User jeffersondem later said: "See grievance 27, your link. “He has excited domestic insurrections amongst us, and has endeavored to bring on the inhabitants of our frontiers, the merciless Indian Savages whose known rule of warfare, is an undistinguished destruction of all ages, sexes, and conditions.”"

I'm looking for the "free the slaves" part. I don't see it. If you mean the domestic insurrections part, no, that's not what that is referring to. The British had to be extremely careful about what promises they made because Loyalist slave owners needed to be taken care of. And yes, hurting loyalist slave interests would've hurt the Crown because of their mercantilist tax generating schemes.

The incitement of domestic insurrections was purely revenge based. Kill your slave masters for enslaving you. Anyone held as a slave seeking freedom (only patriot slave owners, mind you) was encouraged to sneak away in the night and go join the British military.
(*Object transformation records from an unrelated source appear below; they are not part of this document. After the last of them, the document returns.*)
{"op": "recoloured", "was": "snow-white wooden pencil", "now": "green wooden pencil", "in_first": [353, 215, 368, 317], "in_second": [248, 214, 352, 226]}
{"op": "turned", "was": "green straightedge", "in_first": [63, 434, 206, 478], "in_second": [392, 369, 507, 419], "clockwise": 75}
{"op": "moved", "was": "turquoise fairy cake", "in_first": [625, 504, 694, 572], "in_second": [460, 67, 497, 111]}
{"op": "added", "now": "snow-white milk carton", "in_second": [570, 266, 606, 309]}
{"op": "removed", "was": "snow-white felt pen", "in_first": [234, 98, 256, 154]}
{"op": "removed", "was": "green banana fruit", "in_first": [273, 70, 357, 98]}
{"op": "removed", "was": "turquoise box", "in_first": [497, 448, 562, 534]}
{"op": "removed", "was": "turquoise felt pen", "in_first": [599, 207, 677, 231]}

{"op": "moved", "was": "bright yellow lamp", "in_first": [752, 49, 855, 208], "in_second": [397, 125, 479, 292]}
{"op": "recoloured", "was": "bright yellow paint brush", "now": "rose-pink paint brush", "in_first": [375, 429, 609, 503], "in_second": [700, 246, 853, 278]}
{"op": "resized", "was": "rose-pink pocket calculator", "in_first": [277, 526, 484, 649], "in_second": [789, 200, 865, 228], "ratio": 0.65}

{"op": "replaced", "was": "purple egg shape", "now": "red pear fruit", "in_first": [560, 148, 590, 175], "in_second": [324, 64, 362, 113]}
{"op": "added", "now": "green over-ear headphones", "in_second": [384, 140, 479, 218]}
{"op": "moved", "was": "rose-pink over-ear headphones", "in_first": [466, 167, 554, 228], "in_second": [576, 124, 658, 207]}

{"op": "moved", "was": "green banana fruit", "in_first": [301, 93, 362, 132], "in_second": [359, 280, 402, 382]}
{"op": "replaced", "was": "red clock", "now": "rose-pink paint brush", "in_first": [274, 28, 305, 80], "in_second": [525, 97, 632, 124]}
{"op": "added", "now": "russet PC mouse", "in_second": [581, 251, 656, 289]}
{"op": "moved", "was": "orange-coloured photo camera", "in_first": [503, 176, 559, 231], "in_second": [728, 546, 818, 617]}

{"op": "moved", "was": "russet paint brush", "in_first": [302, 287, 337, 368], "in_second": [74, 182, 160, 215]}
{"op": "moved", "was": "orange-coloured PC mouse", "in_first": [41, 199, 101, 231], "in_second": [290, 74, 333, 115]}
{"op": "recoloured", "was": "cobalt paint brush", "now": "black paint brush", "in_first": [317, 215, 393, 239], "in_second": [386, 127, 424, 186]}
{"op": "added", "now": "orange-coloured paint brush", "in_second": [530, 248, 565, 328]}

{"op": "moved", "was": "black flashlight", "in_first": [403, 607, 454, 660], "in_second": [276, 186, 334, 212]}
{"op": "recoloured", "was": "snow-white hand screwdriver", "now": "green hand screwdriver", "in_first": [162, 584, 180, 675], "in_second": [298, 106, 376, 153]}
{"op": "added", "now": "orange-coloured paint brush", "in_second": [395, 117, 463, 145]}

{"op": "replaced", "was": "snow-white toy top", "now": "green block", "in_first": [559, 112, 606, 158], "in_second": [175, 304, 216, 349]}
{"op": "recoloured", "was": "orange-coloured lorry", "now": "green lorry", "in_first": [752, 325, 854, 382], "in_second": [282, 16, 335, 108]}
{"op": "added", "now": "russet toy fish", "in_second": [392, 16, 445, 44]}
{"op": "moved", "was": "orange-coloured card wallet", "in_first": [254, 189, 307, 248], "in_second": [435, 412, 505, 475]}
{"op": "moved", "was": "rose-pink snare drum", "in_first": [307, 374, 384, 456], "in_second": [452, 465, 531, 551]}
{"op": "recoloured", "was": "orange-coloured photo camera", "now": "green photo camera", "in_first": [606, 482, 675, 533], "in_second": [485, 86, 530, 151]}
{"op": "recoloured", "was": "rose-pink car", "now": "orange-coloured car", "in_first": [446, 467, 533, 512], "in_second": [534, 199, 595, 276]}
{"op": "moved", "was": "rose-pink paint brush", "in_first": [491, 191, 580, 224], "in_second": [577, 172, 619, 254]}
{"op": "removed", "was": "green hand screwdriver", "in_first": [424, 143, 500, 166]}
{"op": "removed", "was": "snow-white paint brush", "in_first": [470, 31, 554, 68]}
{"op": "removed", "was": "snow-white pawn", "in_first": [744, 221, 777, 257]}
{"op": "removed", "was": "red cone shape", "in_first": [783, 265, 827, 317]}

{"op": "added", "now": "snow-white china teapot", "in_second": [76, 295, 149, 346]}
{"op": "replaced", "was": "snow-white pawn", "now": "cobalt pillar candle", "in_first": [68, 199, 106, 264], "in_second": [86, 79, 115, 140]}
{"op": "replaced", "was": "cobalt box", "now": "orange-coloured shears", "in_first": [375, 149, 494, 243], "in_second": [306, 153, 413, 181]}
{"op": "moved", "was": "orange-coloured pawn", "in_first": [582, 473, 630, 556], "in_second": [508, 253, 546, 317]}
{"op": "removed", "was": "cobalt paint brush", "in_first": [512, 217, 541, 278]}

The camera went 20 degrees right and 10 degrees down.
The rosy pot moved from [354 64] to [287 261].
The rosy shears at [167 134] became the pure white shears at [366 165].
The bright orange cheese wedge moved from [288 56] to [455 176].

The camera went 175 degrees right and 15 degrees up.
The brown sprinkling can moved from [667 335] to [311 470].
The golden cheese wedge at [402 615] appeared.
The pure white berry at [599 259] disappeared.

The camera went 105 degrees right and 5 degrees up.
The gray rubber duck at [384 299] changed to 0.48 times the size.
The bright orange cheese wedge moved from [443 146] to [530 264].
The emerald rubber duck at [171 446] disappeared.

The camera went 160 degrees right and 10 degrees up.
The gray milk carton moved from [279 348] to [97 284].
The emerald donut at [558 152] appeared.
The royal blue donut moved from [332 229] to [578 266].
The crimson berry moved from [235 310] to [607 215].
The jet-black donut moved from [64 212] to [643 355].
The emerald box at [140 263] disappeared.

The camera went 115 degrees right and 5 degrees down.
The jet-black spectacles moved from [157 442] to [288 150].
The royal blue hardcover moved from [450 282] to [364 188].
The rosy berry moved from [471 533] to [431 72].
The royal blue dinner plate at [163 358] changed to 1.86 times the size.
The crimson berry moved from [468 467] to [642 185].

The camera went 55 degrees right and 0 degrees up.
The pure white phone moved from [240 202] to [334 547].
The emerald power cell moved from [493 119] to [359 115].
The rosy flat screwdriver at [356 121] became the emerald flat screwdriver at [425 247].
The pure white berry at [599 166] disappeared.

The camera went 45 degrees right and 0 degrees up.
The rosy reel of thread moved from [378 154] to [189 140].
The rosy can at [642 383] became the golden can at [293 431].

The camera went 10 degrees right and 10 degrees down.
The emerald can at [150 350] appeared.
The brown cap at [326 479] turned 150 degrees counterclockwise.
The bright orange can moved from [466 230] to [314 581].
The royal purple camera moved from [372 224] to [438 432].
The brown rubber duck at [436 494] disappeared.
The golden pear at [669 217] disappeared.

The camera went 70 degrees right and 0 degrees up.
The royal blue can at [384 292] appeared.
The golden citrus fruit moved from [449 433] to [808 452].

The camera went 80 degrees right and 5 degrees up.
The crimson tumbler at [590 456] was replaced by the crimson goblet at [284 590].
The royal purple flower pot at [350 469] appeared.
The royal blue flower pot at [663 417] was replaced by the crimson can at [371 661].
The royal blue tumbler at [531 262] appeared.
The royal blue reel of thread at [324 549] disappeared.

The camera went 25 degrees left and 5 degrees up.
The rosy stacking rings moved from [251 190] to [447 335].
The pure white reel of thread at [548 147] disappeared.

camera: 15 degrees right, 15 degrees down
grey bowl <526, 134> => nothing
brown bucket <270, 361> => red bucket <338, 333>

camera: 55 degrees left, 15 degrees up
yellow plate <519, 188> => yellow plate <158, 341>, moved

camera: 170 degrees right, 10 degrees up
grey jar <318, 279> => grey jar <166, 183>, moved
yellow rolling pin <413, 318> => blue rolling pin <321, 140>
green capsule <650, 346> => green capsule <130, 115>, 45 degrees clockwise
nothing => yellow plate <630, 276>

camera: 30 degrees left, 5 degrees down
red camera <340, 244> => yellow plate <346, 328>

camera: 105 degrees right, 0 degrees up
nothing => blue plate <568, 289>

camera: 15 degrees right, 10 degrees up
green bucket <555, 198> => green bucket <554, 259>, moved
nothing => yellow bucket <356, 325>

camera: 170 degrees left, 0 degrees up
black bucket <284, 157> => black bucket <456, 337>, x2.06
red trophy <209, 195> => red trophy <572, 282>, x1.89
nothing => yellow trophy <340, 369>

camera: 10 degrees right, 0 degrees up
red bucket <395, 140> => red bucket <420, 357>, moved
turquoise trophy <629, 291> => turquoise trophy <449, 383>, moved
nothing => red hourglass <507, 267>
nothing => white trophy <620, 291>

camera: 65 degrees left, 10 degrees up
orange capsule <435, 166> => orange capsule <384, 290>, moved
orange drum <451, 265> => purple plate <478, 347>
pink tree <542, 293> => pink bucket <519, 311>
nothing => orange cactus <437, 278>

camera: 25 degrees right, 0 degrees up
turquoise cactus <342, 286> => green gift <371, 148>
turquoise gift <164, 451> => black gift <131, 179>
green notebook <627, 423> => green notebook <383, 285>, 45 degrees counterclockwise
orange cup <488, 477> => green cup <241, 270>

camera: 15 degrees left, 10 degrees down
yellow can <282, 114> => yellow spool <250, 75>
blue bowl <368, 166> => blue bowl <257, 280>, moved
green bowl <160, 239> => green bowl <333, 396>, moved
"The British mobilization of slaves was a double-edged sword. Dunmore had called only on the slaves of patriots to join his troops. There was, however, the danger that the slaves of loyalists would do the same."

War in an Age of Revolution, 1775-1815

You are putting your anti-Americanism on display again - your foolhardy rush to blame everything everywhere slavery related all on the United States completely left you blind to the issue of loyalist slave owning.

Whoops.

Which brings us all the way back to the beginning - the only place you found abolitionism (where it was to be found) was in the Patriot side. There was none of it on the loyalist side. The Brit of the 1700s did not issue blanket proclamations such as that. They were a slave empire - Would it be a complete surprise to you if I were to inform you that Britain had slavery in various parts of the Caribbean?

Sadly, I think that's news to you. All you really seem to be good at is trolling. Why are you still here?

89 posted on 08/12/2023 4:19:26 PM PDT by ProgressingAmerica (The historians must be stopped. They're destroying everything.)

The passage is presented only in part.